One man said he loved me on a Friday and dumped me on the Sunday. Apparently he couldn’t deal with me being flogged by other men. I’d like to think that a propensity to being flogged by other men is an integral part of my character, so we’d obviously misunderstood each other somewhere along the line. I think I’ve worked out why. In depictions, love is a spontaneous, explosive force that sweeps objections out of its way. That’s fine when you’re Mr. Darcy and by overcoming petty doubts you prove your love and give your girl a really big house. I, however, quite like myself, my life, my way of doing things. I don’t need any explosions.
So I’m not looking for love. I am looking for people to sleep with, play with, tie me up, hit me with things or read me stories in bed. I’d like to meet first-readers, coffee-drinkers and re-organisers of kitchen cupboards. I’d be very grateful to the person who can explain the end of Selima Hill’s poem Don’t Let’s Talk About Being in Love, as it has been troubling be for years. For a few minutes you could be my special someone. I think we could both be happy with that.

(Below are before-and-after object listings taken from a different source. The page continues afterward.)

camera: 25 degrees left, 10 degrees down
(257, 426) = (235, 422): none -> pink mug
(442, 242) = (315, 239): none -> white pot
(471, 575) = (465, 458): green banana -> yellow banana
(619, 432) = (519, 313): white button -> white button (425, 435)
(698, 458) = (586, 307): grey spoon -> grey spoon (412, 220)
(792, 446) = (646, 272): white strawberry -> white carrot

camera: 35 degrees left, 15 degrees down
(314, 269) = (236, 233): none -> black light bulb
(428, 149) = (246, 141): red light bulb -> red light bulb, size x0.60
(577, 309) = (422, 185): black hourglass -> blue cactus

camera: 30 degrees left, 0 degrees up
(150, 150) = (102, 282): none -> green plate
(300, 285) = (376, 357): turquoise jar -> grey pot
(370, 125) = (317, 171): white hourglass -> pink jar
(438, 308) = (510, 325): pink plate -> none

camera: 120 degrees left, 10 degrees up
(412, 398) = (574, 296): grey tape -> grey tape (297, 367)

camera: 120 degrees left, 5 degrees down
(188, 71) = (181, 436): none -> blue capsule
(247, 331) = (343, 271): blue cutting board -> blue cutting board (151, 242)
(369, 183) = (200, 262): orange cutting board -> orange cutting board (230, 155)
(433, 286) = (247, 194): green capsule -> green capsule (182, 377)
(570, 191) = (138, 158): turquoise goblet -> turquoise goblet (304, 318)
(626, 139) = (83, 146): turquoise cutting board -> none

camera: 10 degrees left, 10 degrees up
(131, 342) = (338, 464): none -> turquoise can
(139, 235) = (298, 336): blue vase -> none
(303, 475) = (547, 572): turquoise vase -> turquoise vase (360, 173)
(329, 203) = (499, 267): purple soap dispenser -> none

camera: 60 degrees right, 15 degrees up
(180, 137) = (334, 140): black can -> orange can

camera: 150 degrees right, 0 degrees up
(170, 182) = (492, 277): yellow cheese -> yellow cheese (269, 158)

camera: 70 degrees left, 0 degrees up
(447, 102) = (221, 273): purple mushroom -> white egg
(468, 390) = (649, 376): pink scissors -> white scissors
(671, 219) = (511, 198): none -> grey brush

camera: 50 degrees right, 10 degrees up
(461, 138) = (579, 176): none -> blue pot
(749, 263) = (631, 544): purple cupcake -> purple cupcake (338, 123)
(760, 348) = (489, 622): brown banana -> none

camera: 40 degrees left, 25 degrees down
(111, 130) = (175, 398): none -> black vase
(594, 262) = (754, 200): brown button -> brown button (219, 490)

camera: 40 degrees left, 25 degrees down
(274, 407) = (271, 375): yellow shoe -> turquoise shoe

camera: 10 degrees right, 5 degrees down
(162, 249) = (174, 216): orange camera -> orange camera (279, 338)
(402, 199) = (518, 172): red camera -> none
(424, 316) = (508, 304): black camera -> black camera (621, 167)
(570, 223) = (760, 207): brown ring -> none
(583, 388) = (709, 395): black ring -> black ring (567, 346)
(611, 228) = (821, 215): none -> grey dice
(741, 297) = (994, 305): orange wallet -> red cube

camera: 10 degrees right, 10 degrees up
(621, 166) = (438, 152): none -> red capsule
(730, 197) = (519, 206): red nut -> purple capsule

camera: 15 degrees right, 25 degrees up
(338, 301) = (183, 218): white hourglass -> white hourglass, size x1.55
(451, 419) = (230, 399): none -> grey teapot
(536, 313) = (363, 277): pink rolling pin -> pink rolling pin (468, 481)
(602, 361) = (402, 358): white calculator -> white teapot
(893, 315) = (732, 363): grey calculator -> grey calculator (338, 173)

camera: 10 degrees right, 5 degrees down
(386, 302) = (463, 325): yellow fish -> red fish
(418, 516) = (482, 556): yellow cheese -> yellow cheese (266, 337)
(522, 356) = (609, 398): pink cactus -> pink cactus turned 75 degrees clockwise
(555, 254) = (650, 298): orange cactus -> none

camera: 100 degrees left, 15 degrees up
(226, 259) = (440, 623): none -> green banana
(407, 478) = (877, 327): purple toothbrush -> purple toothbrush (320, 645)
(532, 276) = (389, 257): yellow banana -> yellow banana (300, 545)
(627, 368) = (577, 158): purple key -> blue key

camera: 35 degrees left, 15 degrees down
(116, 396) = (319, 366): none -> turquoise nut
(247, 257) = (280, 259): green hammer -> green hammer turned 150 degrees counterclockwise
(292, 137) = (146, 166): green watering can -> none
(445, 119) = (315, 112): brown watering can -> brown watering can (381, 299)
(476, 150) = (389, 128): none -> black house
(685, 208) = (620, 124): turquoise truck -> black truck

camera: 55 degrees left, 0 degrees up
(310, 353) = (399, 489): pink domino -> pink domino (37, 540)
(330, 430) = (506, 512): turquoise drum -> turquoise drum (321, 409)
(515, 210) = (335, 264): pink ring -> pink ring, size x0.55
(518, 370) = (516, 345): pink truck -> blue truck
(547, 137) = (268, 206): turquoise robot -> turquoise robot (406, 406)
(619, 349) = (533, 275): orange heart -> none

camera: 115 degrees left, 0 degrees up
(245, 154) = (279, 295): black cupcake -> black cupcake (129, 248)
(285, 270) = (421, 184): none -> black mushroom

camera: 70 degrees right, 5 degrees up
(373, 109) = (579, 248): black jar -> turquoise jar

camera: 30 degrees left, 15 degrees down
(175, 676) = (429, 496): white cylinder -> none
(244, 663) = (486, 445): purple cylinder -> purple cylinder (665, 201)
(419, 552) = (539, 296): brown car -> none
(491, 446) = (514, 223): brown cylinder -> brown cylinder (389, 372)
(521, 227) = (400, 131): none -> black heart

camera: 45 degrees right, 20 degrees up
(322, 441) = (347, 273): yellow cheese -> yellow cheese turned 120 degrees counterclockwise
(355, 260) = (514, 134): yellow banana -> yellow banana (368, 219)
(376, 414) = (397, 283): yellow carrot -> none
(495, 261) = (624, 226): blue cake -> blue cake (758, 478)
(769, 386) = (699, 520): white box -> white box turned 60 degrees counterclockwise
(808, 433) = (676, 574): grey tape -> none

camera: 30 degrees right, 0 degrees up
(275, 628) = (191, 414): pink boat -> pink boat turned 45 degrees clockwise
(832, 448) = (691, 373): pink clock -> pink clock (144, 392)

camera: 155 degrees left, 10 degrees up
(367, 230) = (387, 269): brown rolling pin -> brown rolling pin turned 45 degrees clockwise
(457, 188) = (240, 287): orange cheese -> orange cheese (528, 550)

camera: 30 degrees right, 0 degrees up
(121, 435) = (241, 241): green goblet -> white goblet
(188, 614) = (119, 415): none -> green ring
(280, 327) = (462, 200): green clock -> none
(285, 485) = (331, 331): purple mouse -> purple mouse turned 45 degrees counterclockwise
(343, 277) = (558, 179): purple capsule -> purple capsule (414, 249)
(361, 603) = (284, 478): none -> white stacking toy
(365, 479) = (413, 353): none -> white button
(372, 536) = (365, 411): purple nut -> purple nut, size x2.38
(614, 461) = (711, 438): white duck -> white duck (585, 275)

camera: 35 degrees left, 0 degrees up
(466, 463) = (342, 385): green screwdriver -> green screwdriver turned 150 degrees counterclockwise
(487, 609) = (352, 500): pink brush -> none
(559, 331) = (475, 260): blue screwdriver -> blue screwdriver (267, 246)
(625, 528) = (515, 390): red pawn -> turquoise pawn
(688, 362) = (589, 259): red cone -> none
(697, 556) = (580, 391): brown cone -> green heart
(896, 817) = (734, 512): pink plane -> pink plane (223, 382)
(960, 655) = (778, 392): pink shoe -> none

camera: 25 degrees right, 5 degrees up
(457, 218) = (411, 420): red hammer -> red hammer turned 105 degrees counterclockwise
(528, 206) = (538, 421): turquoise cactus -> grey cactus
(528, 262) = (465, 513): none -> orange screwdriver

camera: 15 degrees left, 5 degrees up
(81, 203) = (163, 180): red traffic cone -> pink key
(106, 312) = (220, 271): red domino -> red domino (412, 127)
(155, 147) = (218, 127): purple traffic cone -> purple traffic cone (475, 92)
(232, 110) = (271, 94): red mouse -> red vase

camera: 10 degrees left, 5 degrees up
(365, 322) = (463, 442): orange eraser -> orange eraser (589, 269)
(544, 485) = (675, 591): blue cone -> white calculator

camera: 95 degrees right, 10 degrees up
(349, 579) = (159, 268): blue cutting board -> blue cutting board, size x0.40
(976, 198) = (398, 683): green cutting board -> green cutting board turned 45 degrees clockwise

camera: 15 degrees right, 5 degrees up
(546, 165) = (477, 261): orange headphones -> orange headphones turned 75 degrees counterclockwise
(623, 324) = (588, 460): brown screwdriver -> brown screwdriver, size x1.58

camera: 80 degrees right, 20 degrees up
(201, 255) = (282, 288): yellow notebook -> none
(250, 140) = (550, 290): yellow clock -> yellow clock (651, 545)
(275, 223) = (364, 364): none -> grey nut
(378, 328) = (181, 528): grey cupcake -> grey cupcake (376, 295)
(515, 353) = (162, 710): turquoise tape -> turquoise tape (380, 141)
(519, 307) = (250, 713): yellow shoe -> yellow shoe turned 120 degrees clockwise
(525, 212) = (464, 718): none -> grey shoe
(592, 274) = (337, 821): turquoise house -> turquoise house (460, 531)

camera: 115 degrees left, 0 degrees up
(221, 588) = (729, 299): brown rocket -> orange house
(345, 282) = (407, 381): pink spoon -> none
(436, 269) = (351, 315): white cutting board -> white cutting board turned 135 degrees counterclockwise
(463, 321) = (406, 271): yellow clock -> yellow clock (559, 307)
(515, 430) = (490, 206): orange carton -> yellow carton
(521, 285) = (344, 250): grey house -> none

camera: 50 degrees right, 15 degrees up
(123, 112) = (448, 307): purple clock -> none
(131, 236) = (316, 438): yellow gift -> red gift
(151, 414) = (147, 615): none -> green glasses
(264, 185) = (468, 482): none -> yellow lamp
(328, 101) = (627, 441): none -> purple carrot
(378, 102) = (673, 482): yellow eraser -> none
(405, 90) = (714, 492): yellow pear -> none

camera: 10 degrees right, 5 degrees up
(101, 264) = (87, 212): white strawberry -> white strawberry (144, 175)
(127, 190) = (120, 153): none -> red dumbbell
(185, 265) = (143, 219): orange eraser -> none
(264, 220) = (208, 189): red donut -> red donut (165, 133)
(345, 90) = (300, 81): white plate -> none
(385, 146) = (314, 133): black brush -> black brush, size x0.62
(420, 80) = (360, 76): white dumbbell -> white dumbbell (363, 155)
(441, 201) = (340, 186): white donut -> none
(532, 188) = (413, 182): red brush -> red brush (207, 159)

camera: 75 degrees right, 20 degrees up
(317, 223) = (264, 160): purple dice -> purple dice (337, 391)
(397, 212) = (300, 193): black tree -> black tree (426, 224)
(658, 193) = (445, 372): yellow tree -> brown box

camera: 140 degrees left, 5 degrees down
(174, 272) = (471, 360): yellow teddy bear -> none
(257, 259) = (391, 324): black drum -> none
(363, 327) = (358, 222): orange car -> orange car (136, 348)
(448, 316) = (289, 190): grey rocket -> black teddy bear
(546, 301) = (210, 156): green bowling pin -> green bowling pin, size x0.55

Panicking over the Paucity of Poems
Everyone who read the poems in my last post and responded was absolutely right. They lack a certain something. Poetry, perhaps? This is the one I’m going to hand in, not because of its quality, but because it proves I can write a tritina. You’ve got to love a girl who can write a tritina, right?
Call
I believe there are entire call centres searching for you.
Tirelessly redialling, not knowing that I should say
“I’m sorry, Mrs. Williams has been dead for seven years.”
If I were a salesman or market researcher with years
Of experience, would I be phased to hear that you,
Whom I wanted for just a minute, had nothing to say?
I tell them you’re not available, and they always say
They’ll call back. If they try enough numbers over the years,
And if, daily, they patiently redial, will they find you?
You aren’t here, I say. I’ve been saying it for seven years.